The characterisation of the two teenagers is beautifully rendered, their distressed adolescence convincing from their physical description to their speech patterns. One of O'Hagan's great charms as a writer is the fullness of his secondary characters: he makes the effort to defend their individuality, so they come alive. He, as David, can write about Mark's father, a malingering 60-a-day bigot, as "polite, terribly overweight" and make stereotyping seem exactly what it is, bad writing. Mrs Poole is another who through her speech comes exactly alive. "You have more faces than the town clock," she accuses David: the accusation tells something about David and also describes Mrs Poole's origins as well as her forthrightness and disappointment with her priest, fully as intense as a lover's hurt.

Through the summer David spends more time than he should with Lisa and, increasingly, Mark. Innocence is not much transgressed; even the night he and Mark spend at the rectory, drinking and taking mild amounts of ecstasy, would be far from fatal, but for Mrs Poole walking in and finding them lying together on the sofa. In Dalgarnock such a spark is enough. David's eventual trial has something of Camus's Meursault's about it: a cult of truth takes hold of him and he acts with authenticity for the first time, becoming the architect of a downfall that a more pragmatic defence would have avoided. The clash of legal code and personal honesty—like the earlier arguments with Mrs Poole and memories of Oxford conversations, about subjectivity and submission, aesthetics and righteousness, morality and beauty—is conducted with a clever understanding of the need for both depth and suspense (he writes very good courtroom drama).

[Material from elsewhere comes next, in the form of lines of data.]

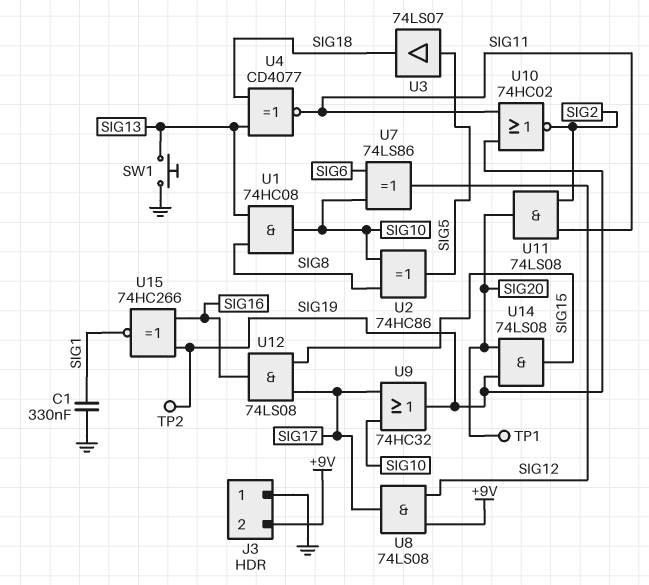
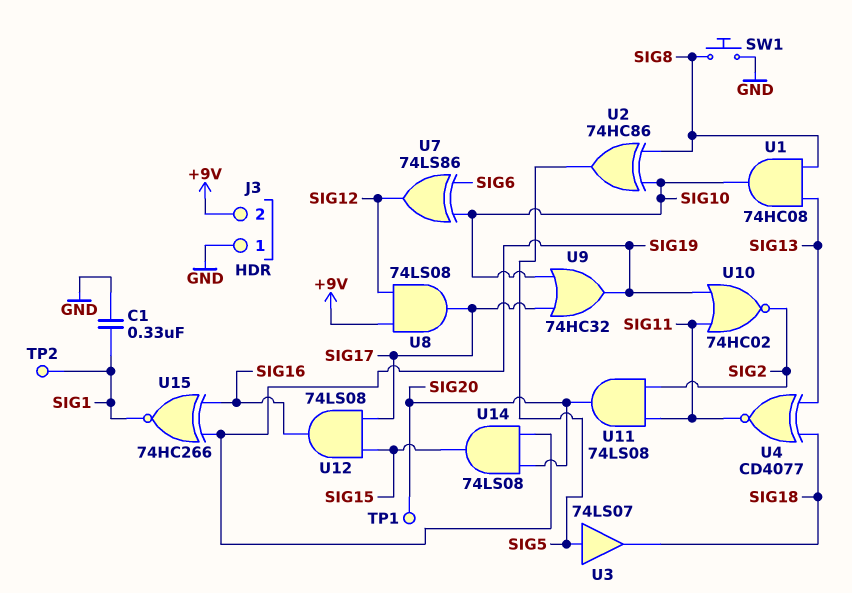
SW1: button (GND, SIG13) -> button (GND, SIG8)
TP2: test point (SIG19) -> test point (SIG1)

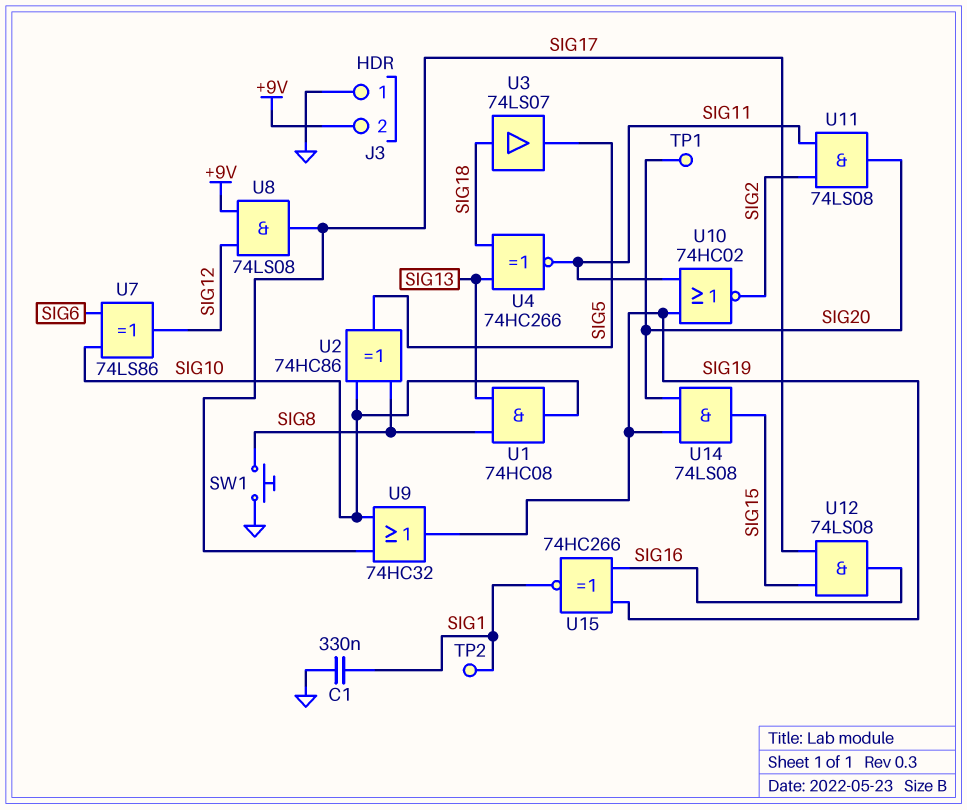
U3: buffer 74LS07 (in SIG5, out SIG18) -> buffer 74LS07 (in SIG18, out SIG5)
U4: XNOR CD4077 (in SIG13, in SIG18, out SIG11) -> XNOR 74HC266 (in SIG13, in SIG18, out SIG11)

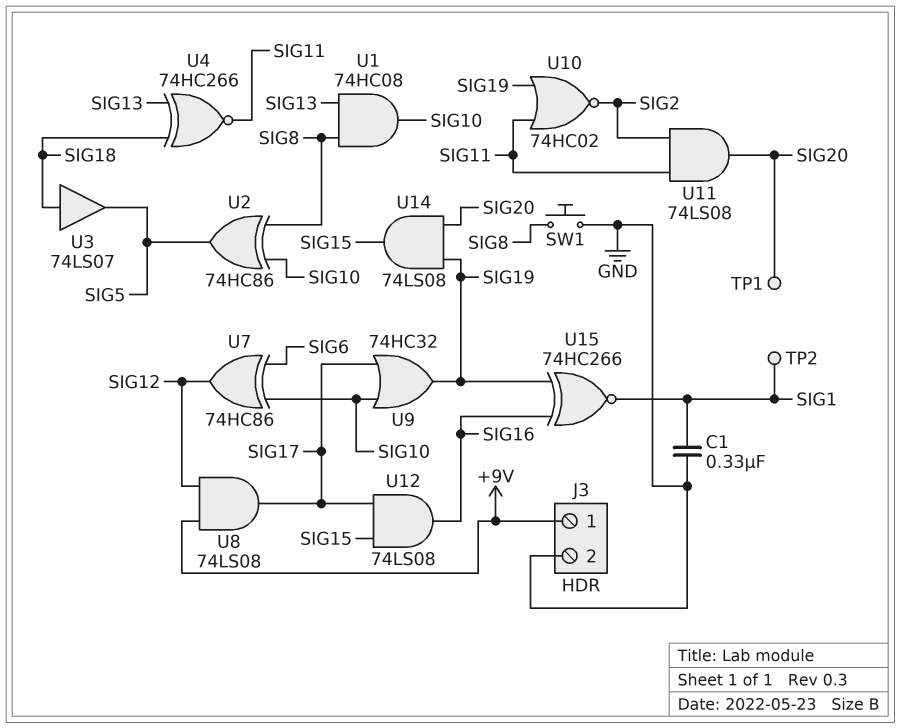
J3 pin 1: GND -> +9V
J3 pin 2: +9V -> GND
U7: XOR 74LS86 (in SIG6, in SIG10, out SIG12) -> XOR 74HC86 (in SIG6, in SIG10, out SIG12)

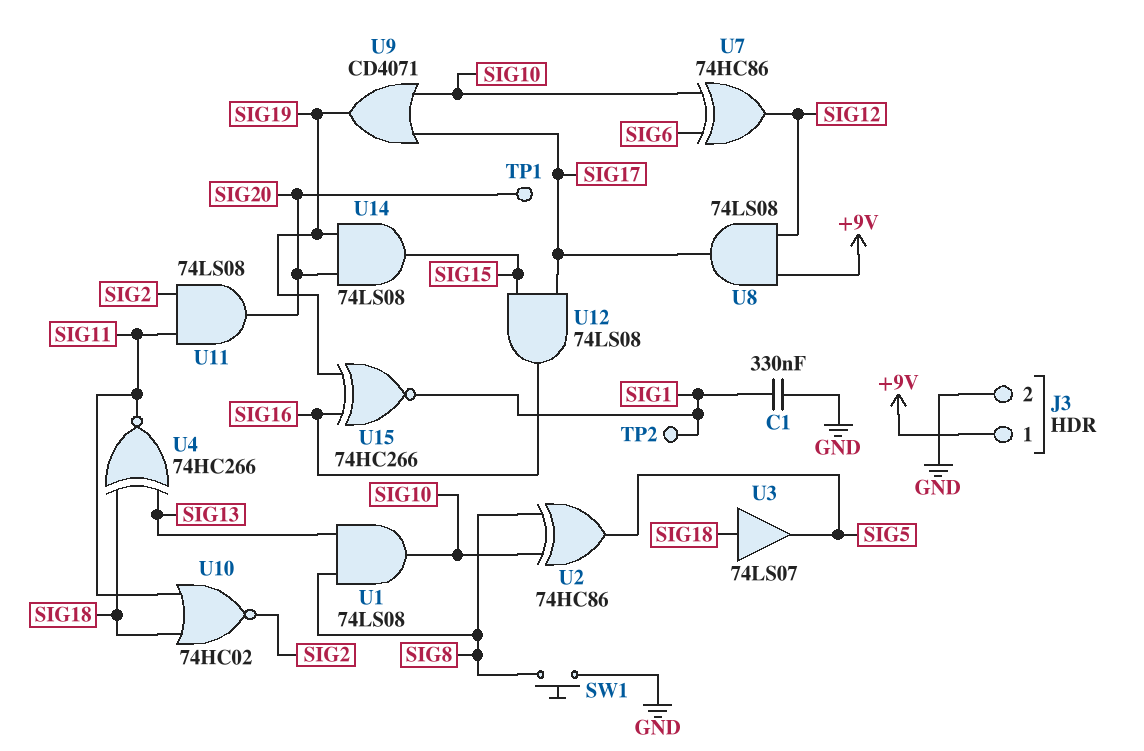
U1: AND 74HC08 (in SIG8, in SIG13, out SIG10) -> AND 74LS08 (in SIG8, in SIG13, out SIG10)
U9: OR 74HC32 (in SIG10, in SIG17, out SIG19) -> OR CD4071 (in SIG10, in SIG17, out SIG19)
U10: NOR 74HC02 (in SIG11, in SIG19, out SIG2) -> NOR 74HC02 (in SIG11, in SIG18, out SIG2)

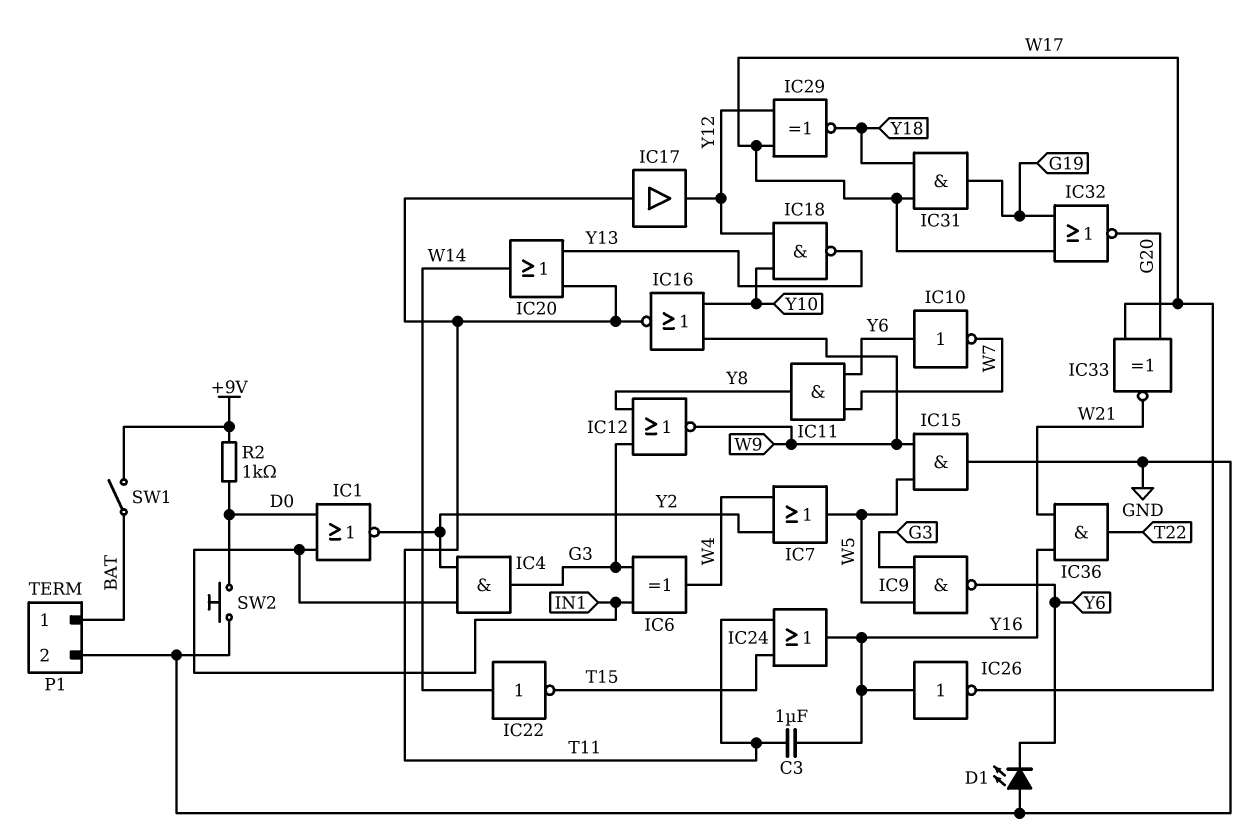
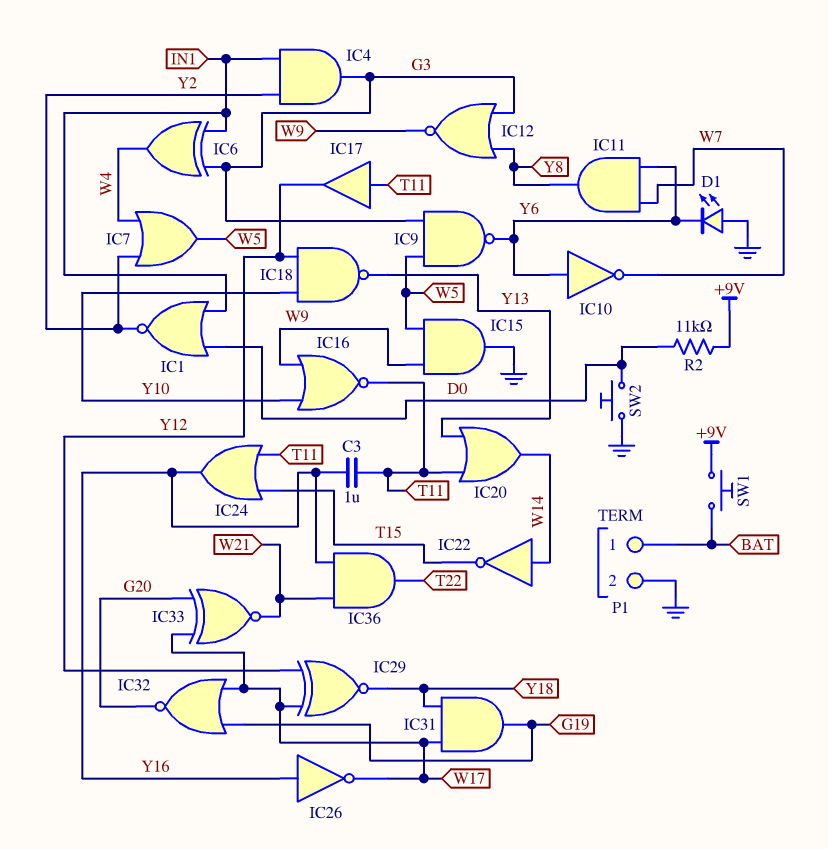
R2: 1k (+9V, D0) -> 11k (+9V, D0)
SW1: switch (+9V, BAT) -> button (+9V, BAT)

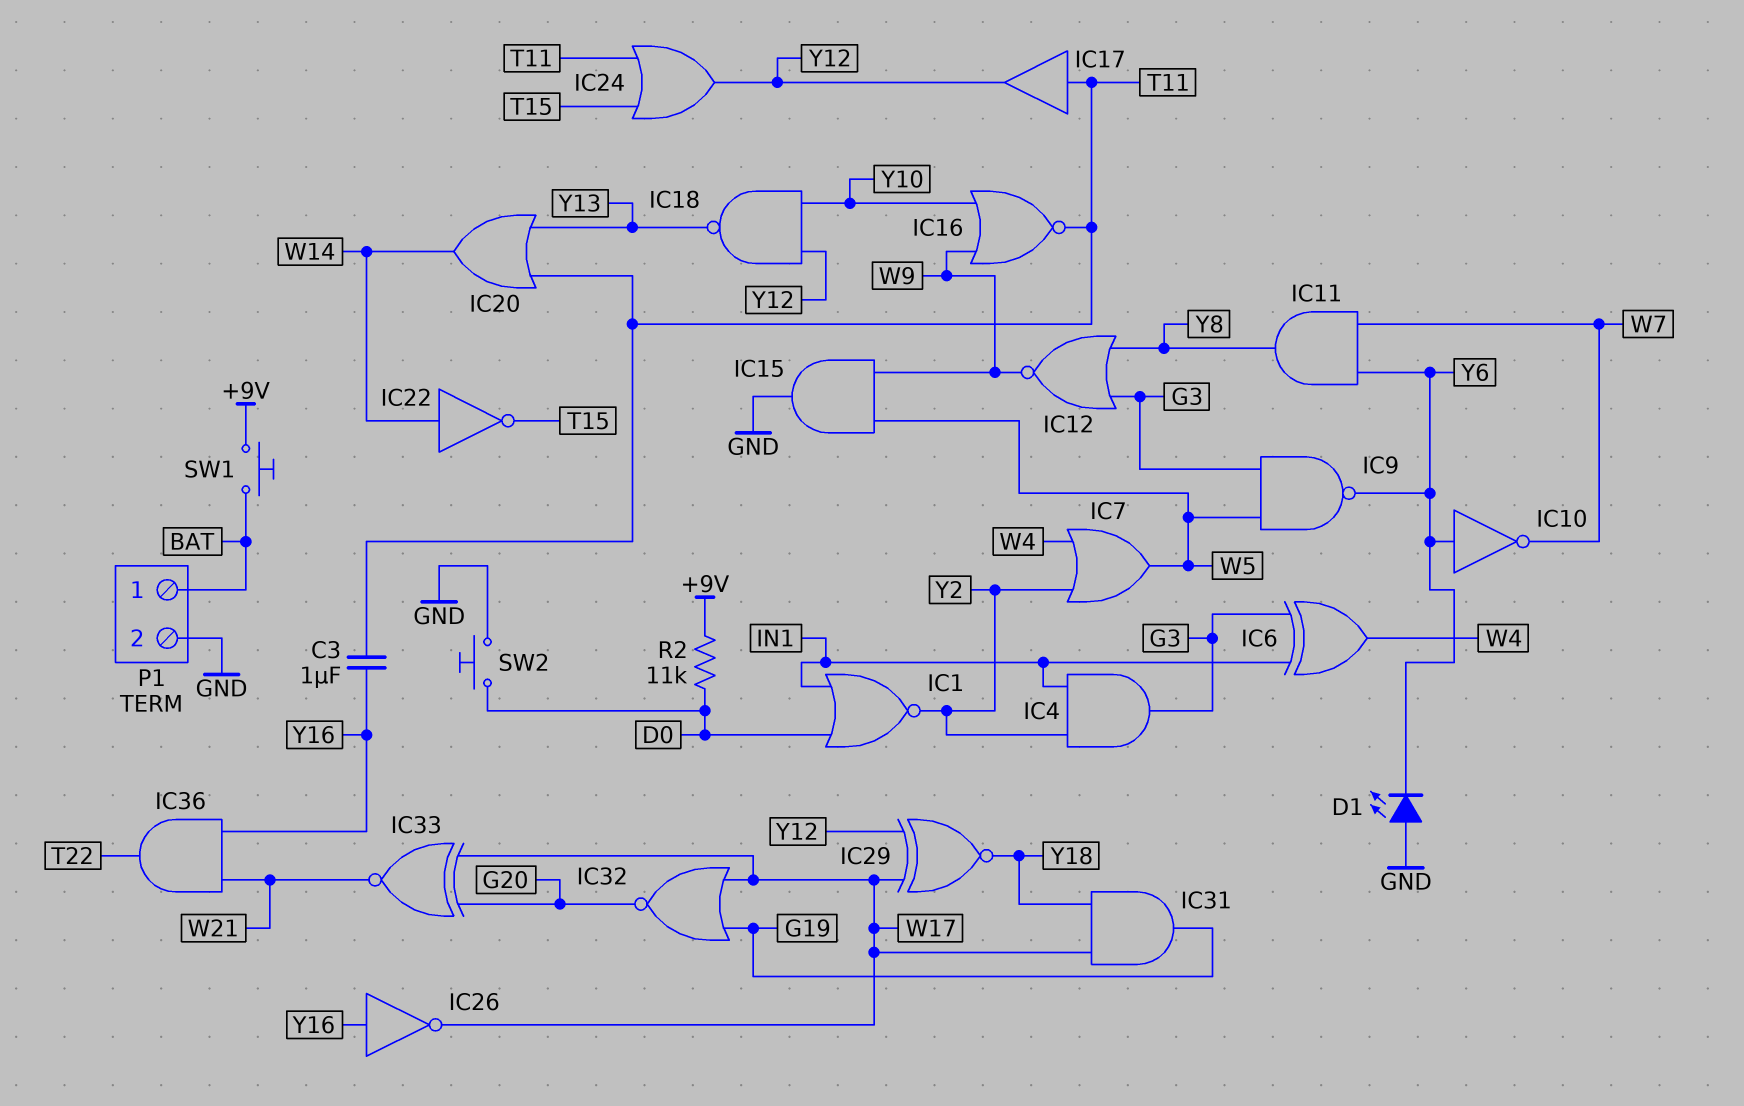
IC24: OR (in T11, in T15, out Y16) -> OR (in T11, in T15, out Y12)

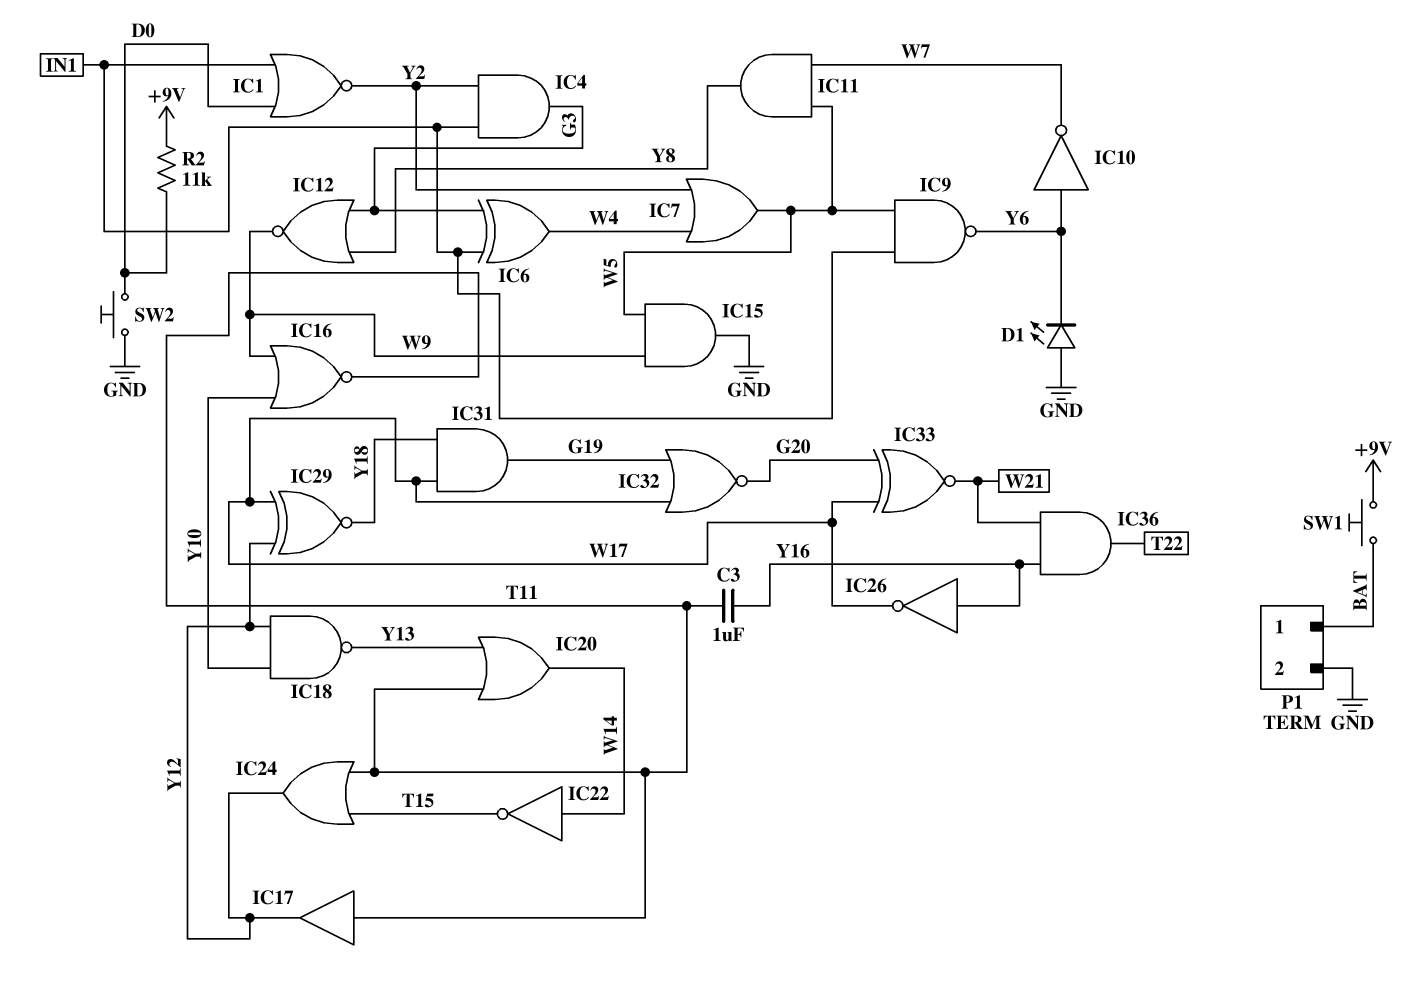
IC9: NAND (in G3, in W5, out Y6) -> NAND (in IN1, in W5, out Y6)
IC11: AND (in W7, in Y6, out Y8) -> AND (in W5, in W7, out Y8)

But the best thematic pair in the novel is none of these. It is instead the discussion that runs through it about the importance, and trap, of idealism, in David's case starting with his membership at Balliol of a group nicknamed the "Marcellists" for its addiction to Proust, and culminating in Dalgarnock in his "large private sense of wanting to depart from the person I had always been." Idealism, as the word suggests, is in the same class as wishes: you should be careful what you're idealistic for. It leads David to scandal. But that at least is more truthful an outcome than youth's idealism, entered into with such overconfidence and under-awareness. Be Near Me is of course at one level about Father David's need for love; what is more striking is the author's ability to go beyond that and examine the need he and we have to find our own humanity. It has been longlisted for this year's Man Booker prize, and ought to be shortlisted for its clarity on that point alone. As he has done before, O'Hagan also does not forget to remind us how close the personal is to the political: one of the unlikely tenets that emerges from this wise, constantly involving and powerfully entertaining novel is that ideals are more valuable as the product of experience than as its begetter. Another is that invulnerability is a very dangerous thing.